Kyra olha para a ponte levadiça, sempre lotada com uma multidão de pessoas – agricultores, sapateiros, açougueiros, ferreiros, e claro, guerreiros – todos correndo pra dentro e pra fora da fortaleza, cumprindo com seus afazeres. As muralhas do forte não lhes dão apenas um lugar para morar e treinar, mas também um infindável número de pátios de paralelepípedos que serve de ponto de encontro para os comerciantes. Todos os dias eles alinham as barracas para vender suas mercadorias, negociando, mostrando a caça ou promoção do dia, algum tecido ou especiarias exóticas, ou doces trazidos do outro lado do oceano. Os pátios do forte estão sempre tomados por algum cheiro exótico, seja ele de um chá estranho ou um ensopado; ela poderia ficar ali por horas. E um pouco além das paredes da fortaleza, ao longe, seu coração se acelera ao ver o pátio de treinamentos circular dos homens de seu pai, o Portal dos Lutadores e o muro baixo de pedra que o rodeia, e ela assiste com entusiasmo enquanto seus homens atacam em linhas organizadas montados em seus cavalos, tentando acertar com suas lanças os escudos que servem de alvos. Ela metas de escudos pendurados em árvores. Ela anseia em treinar com eles.

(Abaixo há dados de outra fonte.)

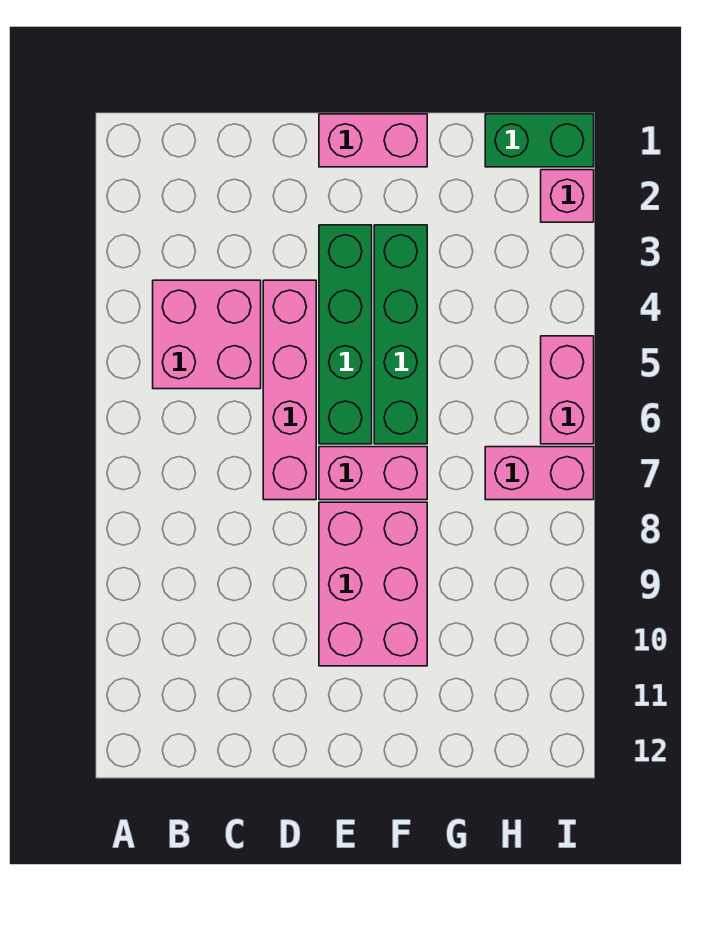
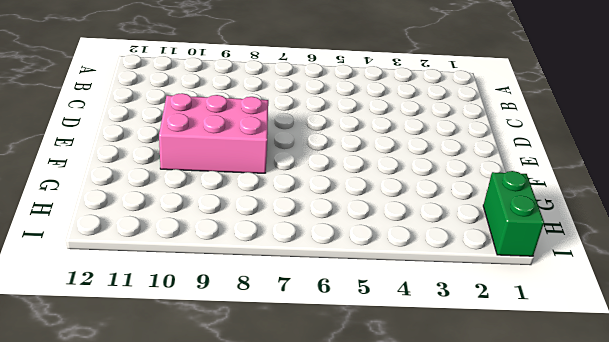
none -> pink brick B4:C5 level 1
none -> pink brick D4:D7 level 1

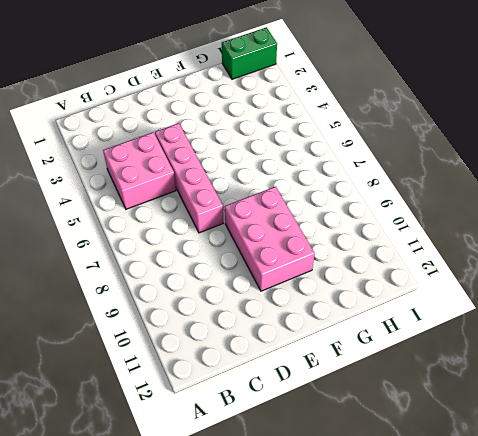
none -> pink brick E1:F1 level 1
none -> green brick E3:E6 level 1

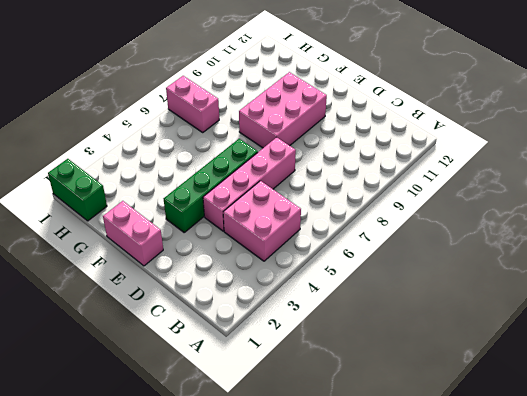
none -> pink brick E7:F7 level 1
none -> green brick F3:F6 level 1

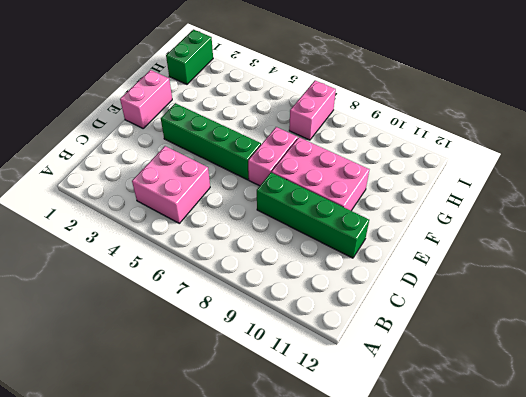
green brick D8:D11 level 1 -> green brick F3:F6 level 1
none -> pink brick D4:D7 level 1
none -> pink brick I2 level 1

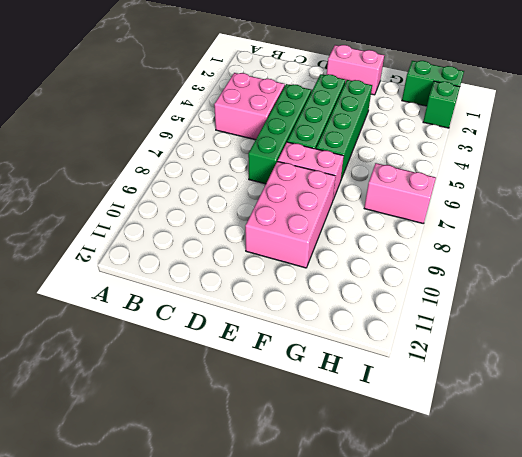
green brick D4:D7 level 1 -> pink brick D4:D7 level 1
green brick I2 level 1 -> pink brick I2 level 1
none -> pink brick I5:I6 level 1

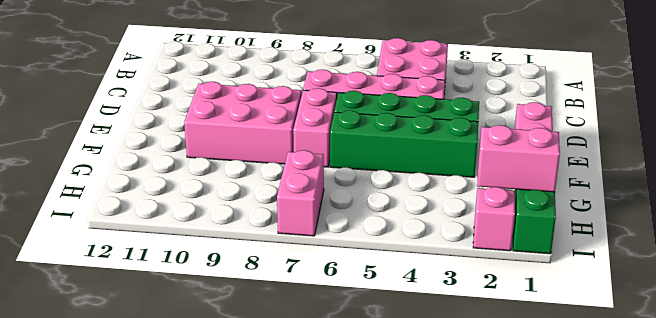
pink brick H1:H2 level 2 -> pink brick I5:I6 level 1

Kyra de repente ouve um grito – tão familiar quanto a sua própria voz, vindo da direção da guarita, e ela se vira imediatamente em estado de alerta. Há uma comoção no meio da multidão, e ela vê quando do meio da agitação, abrindo caminho entre a multidão, surge pela estrada principal seu irmão mais novo, Aidan, liderado por seus dois irmãos mais velhos, Brandon e Braxton. Kyra fica tensa, em guarda. Ela percebe pelo tom de angústia na voz de seu irmão mais novo que seus irmãos mais velhos não têm boas intenções.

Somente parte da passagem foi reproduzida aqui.